I don't know firsthand of any information like that.
I would say certainly on a two-dimensional level I would agree that there's lots of stuff in the public domain about two-dimensional things where you can change color and The chameleon type of coach.
Yes.
All right.
Hold on, Ray.
While we're at the bottom of the hour, we'll be right back from the high desert.
this is Coast to Coast AM. I'm Art Bell.
I'm Art Bell.
I'm Art Bell.
Some velvet morning when I'm straight I'm gonna open up your gate
and maybe Tell you about the faith and how she gave me life
How she made it in some velvet morning when I was trained Flowers growing on our hill, dragonflies and cacophonies
Flowers, learn from us very much, look at us but do not touch, Vedra is my name
I Call Art Bell in the Kingdom of Nye from west of the Rockies at 1-800-618-8255.

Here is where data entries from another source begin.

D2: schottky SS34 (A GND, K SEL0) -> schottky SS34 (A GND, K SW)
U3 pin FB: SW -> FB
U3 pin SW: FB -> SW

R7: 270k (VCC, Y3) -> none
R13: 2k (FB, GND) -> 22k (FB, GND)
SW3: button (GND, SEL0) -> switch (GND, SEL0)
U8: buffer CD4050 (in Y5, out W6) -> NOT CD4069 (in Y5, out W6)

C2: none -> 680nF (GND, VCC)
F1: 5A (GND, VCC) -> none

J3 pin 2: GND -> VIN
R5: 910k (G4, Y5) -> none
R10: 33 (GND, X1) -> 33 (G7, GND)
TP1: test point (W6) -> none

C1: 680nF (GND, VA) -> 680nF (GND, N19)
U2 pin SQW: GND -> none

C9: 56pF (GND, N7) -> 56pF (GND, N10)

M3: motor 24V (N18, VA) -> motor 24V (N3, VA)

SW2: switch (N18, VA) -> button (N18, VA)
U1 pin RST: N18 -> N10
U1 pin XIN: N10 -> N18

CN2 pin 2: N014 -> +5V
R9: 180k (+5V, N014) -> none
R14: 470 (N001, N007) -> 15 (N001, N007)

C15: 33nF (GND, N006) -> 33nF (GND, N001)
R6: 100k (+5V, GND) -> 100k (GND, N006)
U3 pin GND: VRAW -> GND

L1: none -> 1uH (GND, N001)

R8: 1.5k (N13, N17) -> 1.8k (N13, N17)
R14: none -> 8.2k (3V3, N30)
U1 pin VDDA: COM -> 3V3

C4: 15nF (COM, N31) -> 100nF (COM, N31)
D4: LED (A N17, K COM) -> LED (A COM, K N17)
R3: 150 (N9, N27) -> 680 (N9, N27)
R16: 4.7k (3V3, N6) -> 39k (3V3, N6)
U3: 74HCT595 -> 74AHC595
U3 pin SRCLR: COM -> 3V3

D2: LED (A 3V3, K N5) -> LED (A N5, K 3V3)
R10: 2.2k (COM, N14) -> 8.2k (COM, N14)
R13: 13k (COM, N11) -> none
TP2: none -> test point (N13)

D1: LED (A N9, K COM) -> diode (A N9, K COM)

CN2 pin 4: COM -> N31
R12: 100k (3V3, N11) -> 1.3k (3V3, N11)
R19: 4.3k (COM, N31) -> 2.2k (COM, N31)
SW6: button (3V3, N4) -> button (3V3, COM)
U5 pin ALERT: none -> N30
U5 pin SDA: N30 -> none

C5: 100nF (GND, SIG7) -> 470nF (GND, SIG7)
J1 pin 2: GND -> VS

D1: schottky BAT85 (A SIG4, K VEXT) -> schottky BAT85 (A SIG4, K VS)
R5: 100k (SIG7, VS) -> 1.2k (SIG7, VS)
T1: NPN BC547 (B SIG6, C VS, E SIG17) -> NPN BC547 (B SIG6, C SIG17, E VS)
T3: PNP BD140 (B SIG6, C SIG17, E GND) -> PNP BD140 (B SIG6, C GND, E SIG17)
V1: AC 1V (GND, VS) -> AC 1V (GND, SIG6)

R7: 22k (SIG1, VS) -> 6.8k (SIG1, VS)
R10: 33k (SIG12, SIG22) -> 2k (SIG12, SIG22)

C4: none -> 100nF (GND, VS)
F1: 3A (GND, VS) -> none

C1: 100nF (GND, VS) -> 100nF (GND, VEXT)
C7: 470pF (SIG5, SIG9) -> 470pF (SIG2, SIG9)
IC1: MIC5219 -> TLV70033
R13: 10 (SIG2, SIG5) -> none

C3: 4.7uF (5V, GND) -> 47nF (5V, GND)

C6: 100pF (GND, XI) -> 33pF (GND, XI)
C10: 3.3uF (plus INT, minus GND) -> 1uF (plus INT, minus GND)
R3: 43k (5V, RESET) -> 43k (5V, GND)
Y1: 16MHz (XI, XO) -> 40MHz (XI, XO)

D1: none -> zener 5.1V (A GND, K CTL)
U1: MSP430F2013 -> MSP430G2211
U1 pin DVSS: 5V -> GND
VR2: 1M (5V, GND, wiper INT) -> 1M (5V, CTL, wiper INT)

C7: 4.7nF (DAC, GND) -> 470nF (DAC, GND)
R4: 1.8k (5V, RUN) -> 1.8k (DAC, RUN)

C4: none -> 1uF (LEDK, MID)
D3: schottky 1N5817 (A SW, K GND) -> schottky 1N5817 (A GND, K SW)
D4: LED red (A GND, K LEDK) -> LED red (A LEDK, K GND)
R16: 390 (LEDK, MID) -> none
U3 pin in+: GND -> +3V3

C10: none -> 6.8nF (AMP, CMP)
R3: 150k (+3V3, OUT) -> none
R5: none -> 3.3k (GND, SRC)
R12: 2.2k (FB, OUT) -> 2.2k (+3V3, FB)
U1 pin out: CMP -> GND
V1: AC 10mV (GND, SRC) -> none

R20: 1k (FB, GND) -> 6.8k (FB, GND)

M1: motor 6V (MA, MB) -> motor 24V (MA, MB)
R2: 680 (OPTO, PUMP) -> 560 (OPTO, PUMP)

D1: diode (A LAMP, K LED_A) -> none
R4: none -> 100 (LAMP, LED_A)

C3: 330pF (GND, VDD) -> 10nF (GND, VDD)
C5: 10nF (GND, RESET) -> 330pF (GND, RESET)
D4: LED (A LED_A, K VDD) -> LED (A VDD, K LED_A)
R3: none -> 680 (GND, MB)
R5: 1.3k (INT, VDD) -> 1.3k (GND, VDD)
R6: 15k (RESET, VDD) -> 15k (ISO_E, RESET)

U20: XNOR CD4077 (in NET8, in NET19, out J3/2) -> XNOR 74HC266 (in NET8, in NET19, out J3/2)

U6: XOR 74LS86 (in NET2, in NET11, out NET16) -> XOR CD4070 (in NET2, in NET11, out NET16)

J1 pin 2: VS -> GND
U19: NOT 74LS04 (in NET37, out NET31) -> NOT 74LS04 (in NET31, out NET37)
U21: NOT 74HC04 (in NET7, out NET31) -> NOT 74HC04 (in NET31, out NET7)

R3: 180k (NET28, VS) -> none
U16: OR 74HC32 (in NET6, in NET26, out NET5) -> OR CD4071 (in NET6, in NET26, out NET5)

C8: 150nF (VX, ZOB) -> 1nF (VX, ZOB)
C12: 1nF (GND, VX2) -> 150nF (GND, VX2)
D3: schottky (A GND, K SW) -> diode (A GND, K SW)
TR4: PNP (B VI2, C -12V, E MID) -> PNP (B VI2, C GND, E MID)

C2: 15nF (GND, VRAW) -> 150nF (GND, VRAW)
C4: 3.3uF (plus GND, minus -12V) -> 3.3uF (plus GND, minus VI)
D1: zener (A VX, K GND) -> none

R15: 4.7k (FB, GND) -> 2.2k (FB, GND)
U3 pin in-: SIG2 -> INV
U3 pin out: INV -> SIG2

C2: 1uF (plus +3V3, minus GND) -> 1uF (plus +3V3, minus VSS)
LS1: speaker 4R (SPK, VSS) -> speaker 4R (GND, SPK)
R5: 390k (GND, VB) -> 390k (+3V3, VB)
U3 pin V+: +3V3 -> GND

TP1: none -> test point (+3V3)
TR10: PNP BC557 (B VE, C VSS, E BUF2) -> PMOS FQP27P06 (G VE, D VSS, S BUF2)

East of the Rockies, 1-800-825-5033.
First time callers may reach Art at 1-775-727-1222.
East of the Rockies, 1-800-825-5033.
First time callers may reach out at 1-775-727-1222.
And the wildcard line is open at 1-775-727-1295.
To reach out on the toll free international line, call your AT&T operator and have them
dial 800-893-0903.
This is Coast to Coast AM with Art Bell from the Kingdom of Nye.
That is exactly what it is.
We're going to try and find out as much about this machine of Ray Alden's as we can.
And there's a lot that I want to understand about exactly how he's doing this.
I bet he won't be able to tell me a lot about it, but we'll probe.
Stay right there.
Once again, here's Ray Aldin.
Ray, welcome back.
Hi, Eric.
Hi.
All right, Ray.
I want to, in my mind, I want to try and understand this.
I understand that computer processing has become fast and small and very, very efficient.
And I assume that that's at the nucleus of what you do.
Would that be correct?
No, the preferred embodiment really would not use processing.
Really?
Because when you start talking about, you know, things like we've been talking about, I don't see how you could do it without computer processing.
You start talking about resolutions, that implies projections of some sort, in some sort of spectrum, and that would have to be altered, and how do you alter that without processing?
We could get down to the nuts and bolts of this thing.
Well, I want to understand a little bit.
Yeah, I want to understand a little bit about the nuts and bolts.
As much as you can talk about.
Right.
If you put an optic in front of a pixel, so you have an emitting pixel, and you put an optic in front of that, there will be a place that you can stand in front of that optic and you can see that pixel.
Yes.
And there'll be other places that you can stand in front of that optic and you cannot see that pixel.
Now, so there's a field of view of that pixel.
Right.
Now, let's say you put a whole string of pixels behind that lens.
There's a whole bunch of different places you can stand and look through that lens and see a bunch of different colors if each of those pixels are different colors.
Right.
So, you have emitting structures that can be segmented by The trajectory of electromagnetic radiation that they emit.
Okay.
According to their position behind the lens.
Okay.
So that's how you have a number of different views possible.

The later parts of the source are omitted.